DPFT: Dual Perspective Fusion Transformer for Camera-Radar-based Object Detection
Felix Fent, Andras Palffy, Holger Caesar
TL;DR
This work tackles robust, cost-effective 3D object detection for autonomous driving by fusing camera data with raw 4D radar cube data. It introduces the Dual Perspective Fusion Transformer (DPFT), which projects radar cubes into two complementary views (range-azimuth and azimuth-elevation) and fuses them with image features through deformable attention, without enforcing a single BEV feature space. DPFT demonstrates state-of-the-art performance on the K-Radar dataset, notably under severe weather, while achieving fast inference (~$87$ ms) and graceful degradation under sensor failure. The approach broadens multimodal fusion by leveraging high-dimensional radar data and dual-perspective querying, offering a robust and scalable solution for real-world autonomous driving perception.
Abstract
The perception of autonomous vehicles has to be efficient, robust, and cost-effective.
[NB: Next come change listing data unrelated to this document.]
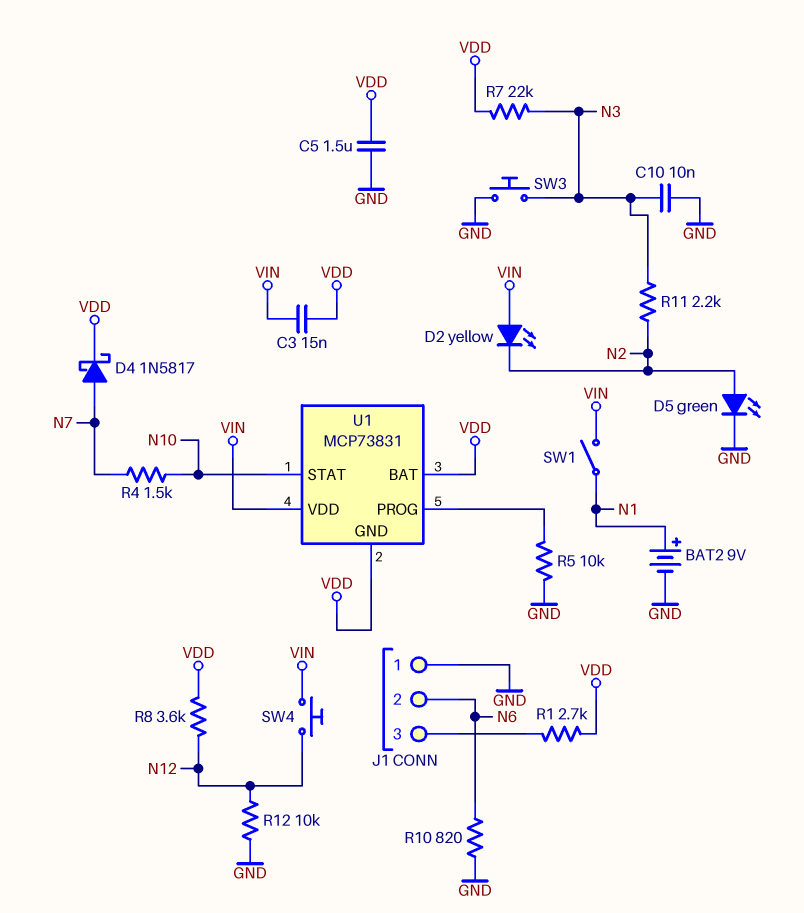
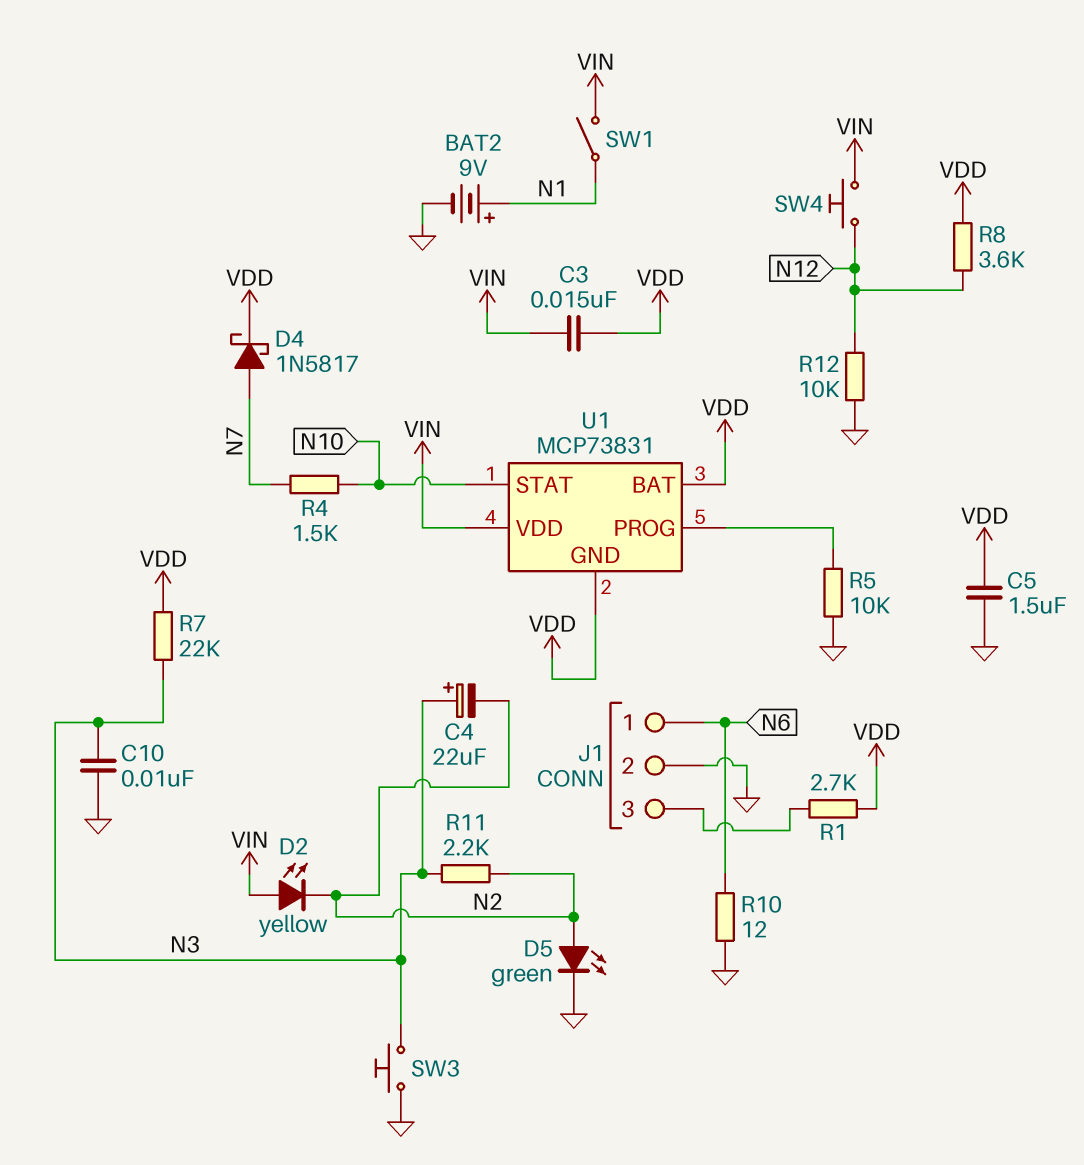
C4: none -> 22uF (plus N3, minus N2)
J1 pin 1: GND -> N6
J1 pin 2: N6 -> GND
R10: 820 (GND, N6) -> 12 (GND, N6)

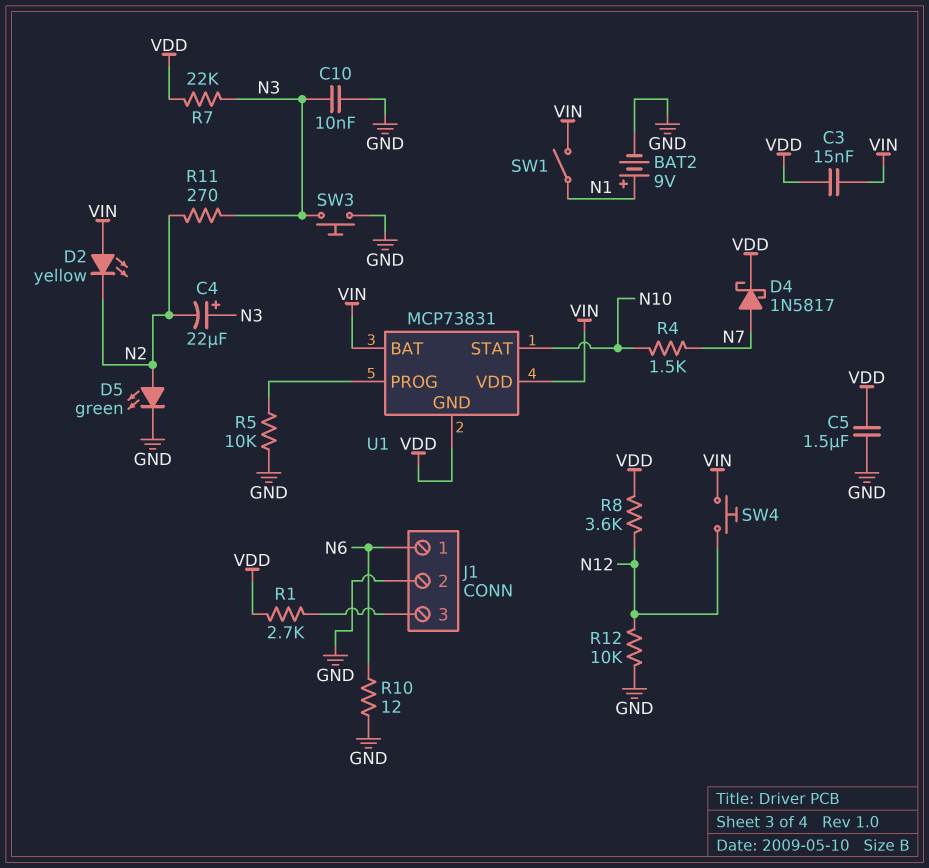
R11: 2.2k (N2, N3) -> 270 (N2, N3)
U1 pin BAT: VDD -> VIN

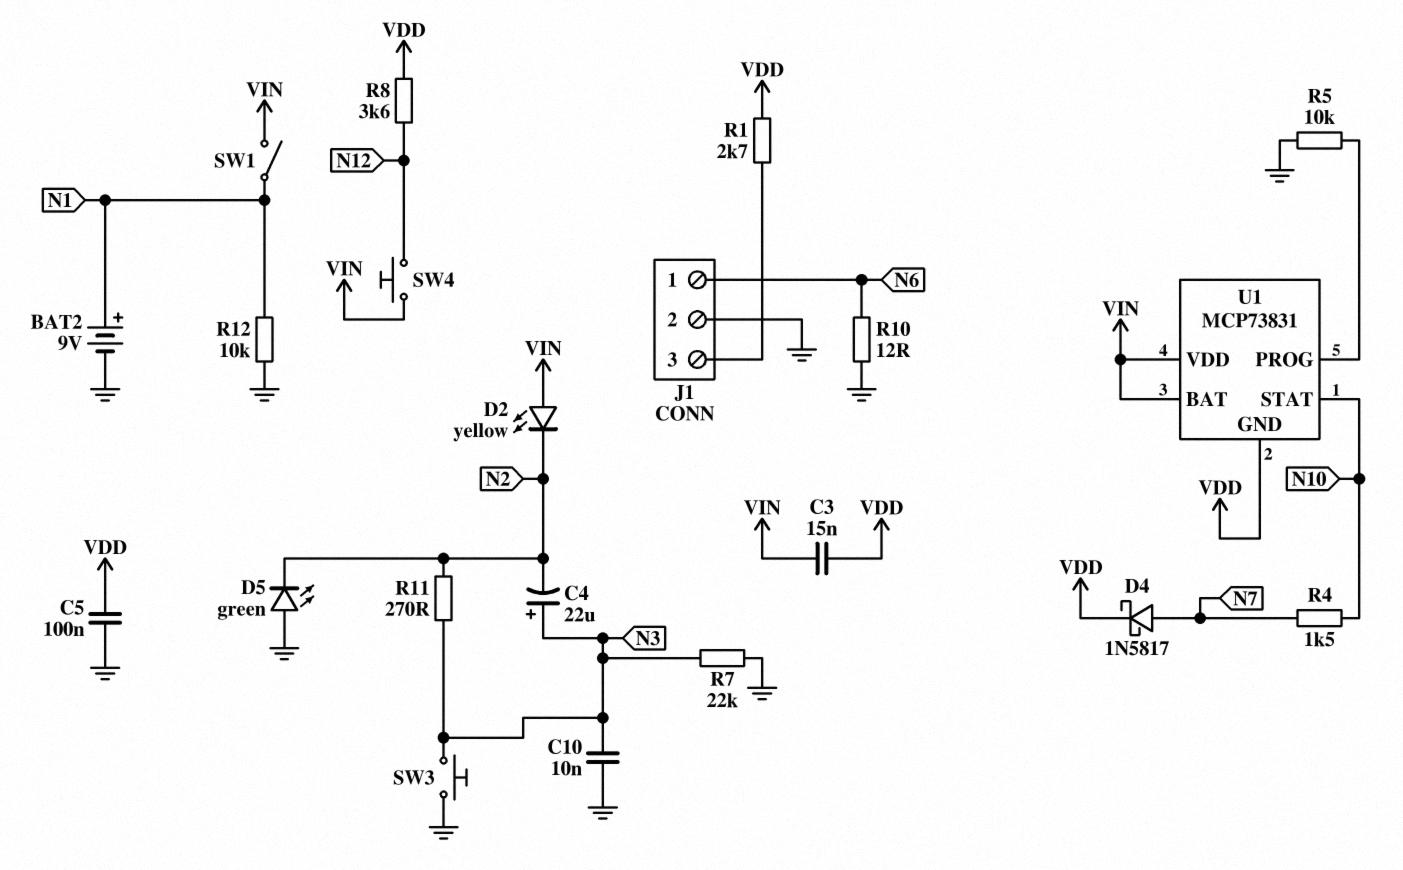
C5: 1.5uF (GND, VDD) -> 100nF (GND, VDD)
D5: LED green (A N2, K GND) -> LED green (A GND, K N2)
R7: 22k (N3, VDD) -> 22k (GND, N3)
R12: 10k (GND, N12) -> 10k (GND, N1)

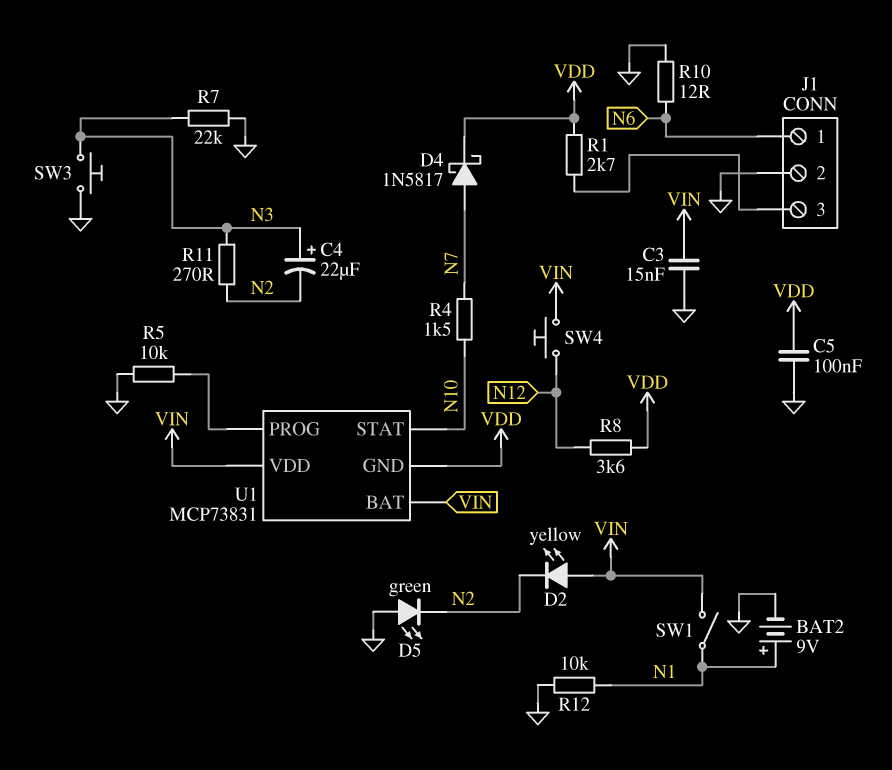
C3: 15nF (VDD, VIN) -> 15nF (GND, VIN)
C10: 10nF (GND, N3) -> none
However, cameras are not robust against severe weather conditions, lidar sensors are expensive, and the performance of radar-based perception is still inferior to the others. Camera-radar fusion methods have been proposed to address this issue, but these are constrained by the typical sparsity of radar point clouds and often designed for radars without elevation information. We propose a novel camera-radar fusion approach called Dual Perspective Fusion Transformer (DPFT), designed to overcome these limitations. Our method leverages lower-level radar data (the radar cube) instead of the processed point clouds to preserve as much information as possible and employs projections in both the camera and ground planes to effectively use radars with elevation information and simplify the fusion with camera data. As a result, DPFT has demonstrated state-of-the-art performance on the K-Radar dataset while showing remarkable robustness against adverse weather conditions and maintaining a low inference time. The code is made available as open-source software under https://github.com/TUMFTM/DPFT.